Success within a petroleum refinery relies heavily on efficient process control and reliable plant operations. Corrosion in refinery processes is a universal disruption factor and one that can soon result in astronomical production costs. Sulfur species and naphthenic acids (discussed in more detail in AN-PAN-1026) have been shown to be the main contributors to efficiency-decreasing corrosion in crude refining. These issues can be controlled by monitoring the acid number (AN, or acid value, AV) online and treating the crude oil appropriately. The accuracy of the AN results has a significant influence on the commercial value of crude oil and the profitability of a refinery.
Nonaqueous titration has long been the preferred method for analysis of acidity in petroleum and chemical products. AN is expressed in mg KOH per g sample, and represents the sum of the myriad acid compounds present. In standard methods, endpoint detection is performed either manually using the color change of an indicator (e.g., ASTM D974) or instrumentally using a pH electrode (e.g., ASTM D664). However, instrumental methods using a glass-membrane pH electrode suffer from the difficulty of working in a water-free environment, resulting in dehydration and a declining response of the electrode. Poor electrical conductivity of the titrating medium can lead to imprecise endpoints, particularly with low AN values.
Metrohm has partnered with industry leaders to develop an alternative to ASTM D664 for the measurement of AN in crude oil and petroleum products to overcome the above-mentioned shortcomings. The resulting method, ASTM D8045, describes the use of thermometric catalytic titration for this analysis.

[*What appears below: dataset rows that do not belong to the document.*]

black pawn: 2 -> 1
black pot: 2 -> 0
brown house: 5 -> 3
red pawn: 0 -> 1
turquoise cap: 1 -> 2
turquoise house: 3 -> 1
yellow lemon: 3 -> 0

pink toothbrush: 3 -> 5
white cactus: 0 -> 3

Metrohm thermometric titration uses a maintenance-free temperature sensor that does not require calibration or rehydration and is free of fouling and matrix effects. The procedure requires minimal sample preparation and less solvent than traditional methods, saving on waste disposal costs. Results agree closely with those from the potentiometric titrimetric procedure according to ASTM D664, but the thermometric catalytic titration method is far superior in terms of reproducibility and speed of analysis, with determinations being complete in one minute. The thermometric endpoint titration (TET) method utilizes the same titrant (0.1 mol/L KOH in isopropanol) as ASTM D664. Online process analyzers from Metrohm Process Analytics can continuously sample and monitor AN in a refinery (Figure 1) with this fast, robust thermometric technique.

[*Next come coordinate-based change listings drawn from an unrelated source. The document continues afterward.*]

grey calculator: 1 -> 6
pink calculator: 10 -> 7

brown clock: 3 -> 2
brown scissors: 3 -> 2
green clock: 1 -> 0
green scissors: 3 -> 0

Comparison studies show very close data correlation between ASTM D8045 and traditional potentiometric AN titration methods, making implementation into a refinery with historic data practical.
Additionally, testing of crude and refined oil products is demanding and requires precise and reliable analysis to meet regulatory demands. Metrohm Process Analytics is actively involved with international standard bodies to help drive method development. The ADI 2045TI Ex proof Analyzer (Figure 2) can monitor acidity of crude oil according to ASTM D8045 testing procedures. By monitoring the acidity of crude oil and the associated products, billions of dollars are saved annually by avoiding unexpected shutdowns and preserving expensive treatment chemicals.
ASTM D8045 describes the nonaqueous thermometric catalytic titration of weakly acidic species in crude oil. A defined amount of sample is introduced via sample loop and dissolved in a 30–35 mL 3:1 xylene/isopropanol mixture. Paraformaldehyde is added as a catalytic indicator before the titration is performed with 0.1 mol/L KOH in isopropanol. The endpoint, indicated by a temperature change with the robust Metrohm Thermoprobe, is identified by the second derivative (Figure 3). Benzoic acid is used as a standard in this method.
Parameters | Range [mg KOH/g] |
---|---|
AN | 0.1–16 |
If the sample is not in liquid form, preconditioning at 65 °C is permitted to decrease sample viscosity. In thermometric titration, enthalpy change of the reaction is monitored rather than potential. Catalytically enhanced titrations using paraformaldehyde as catalyst are based on the endothermic hydrolysis of the paraformaldehyde in the presence of an excess of hydroxide ions. It is recommended to use the paraformaldehyde specified in the given ASTM method, as not every type is suited for the catalysis of this reaction.
The Metrohm Process Analytics ADI 2045TI Ex proof Analyzer can reliably measure the acid number in crude oil and petroleum products according to ASTM D8045. Additionally, it offers automated analysis results for different parts of a refinery process and helps to safeguard plant operations.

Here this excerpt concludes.